Q&A: How Can Physics Teach Us About Climate Change?

Syukuro Manabe and Klaus Hasselmann’s work is central to showing the correlation between global warming, carbon dioxide level, and human activity.

This year, the Nobel Prize in Physics was awarded to three scientists, Syukuro Manabe, Klaus Hasselmann, and Giorgio Parisi, for their contributions to the understanding of complex systems. They each pioneered research on modeling Earth’s climate and the nature of disorder in physical systems. By awarding the prize to climate scientists for the first time, the committee conveyed a clear message: climate change study is a rigorous form of scientific research. 

So, how have scientists used physics to analyze climate change? 

In the 1960s, Manabe, now a climatologist at Princeton University, created mathematical models of the Earth’s climate to demonstrate how increased levels of carbon dioxide in the atmosphere raise the surface temperature. German meteorologist Hasselmann furthered the study by linking climate to the weather as a chaotic system, ultimately supporting that human activity, such as the generation of carbon dioxide emissions, is responsible for the change in climate. Both models are now foundational to the current understanding and research of climate change. 
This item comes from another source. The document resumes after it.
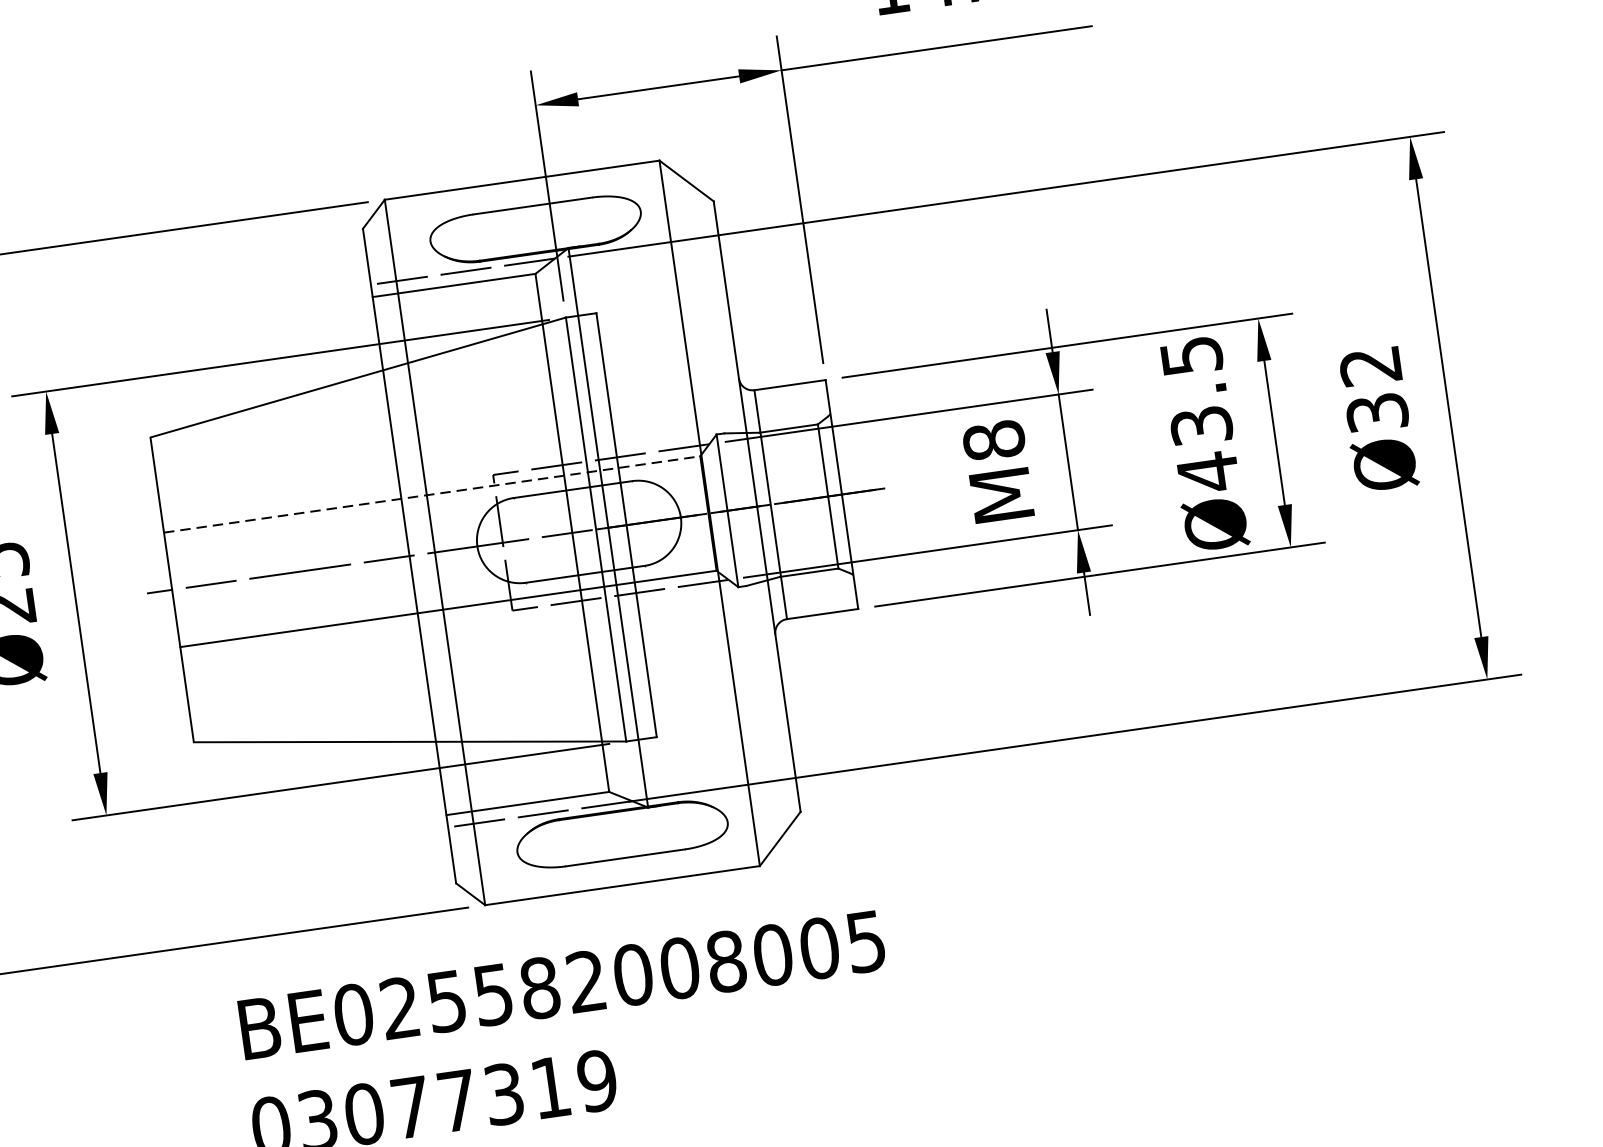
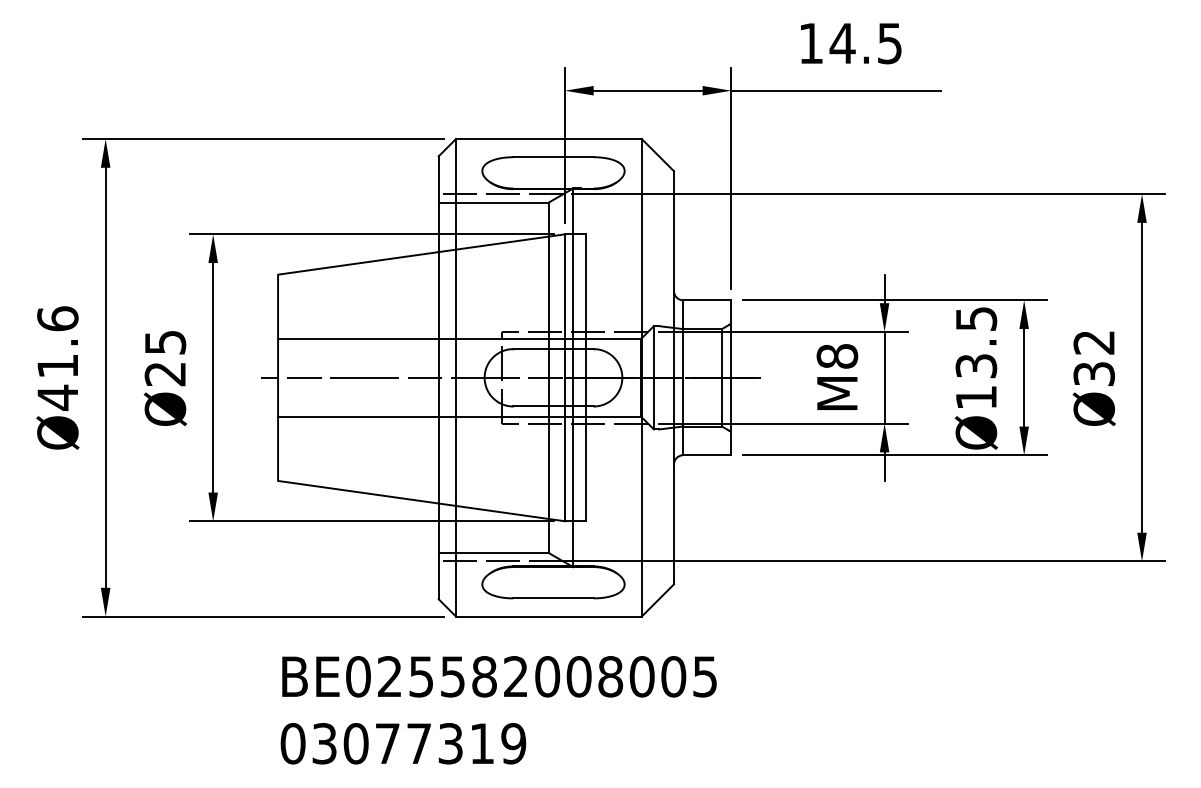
text: (1208, 472) -> (976, 397), Ø43.5 -> Ø13.5
line: (433, 494) -> (460, 339), dashed -> solid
Meanwhile, Parisi, an Italian physicist at the Sapienza University of Rome, focused on quantum field theory, a framework to construct models of subatomic particles. He used this to discover patterns from underlying disorder and fluctuations in complex systems. The idea of analyzing irregularities in a complex system is analogous to evaluating numerous variables in the Earth’s climate. 

Physics teaches us about climate change through mathematical models and complex systems. These physicists’ recognition by the Nobel Committee emphasizes the rigorous scientific foundation underlying the study of climate change, ultimately prompting us to take action.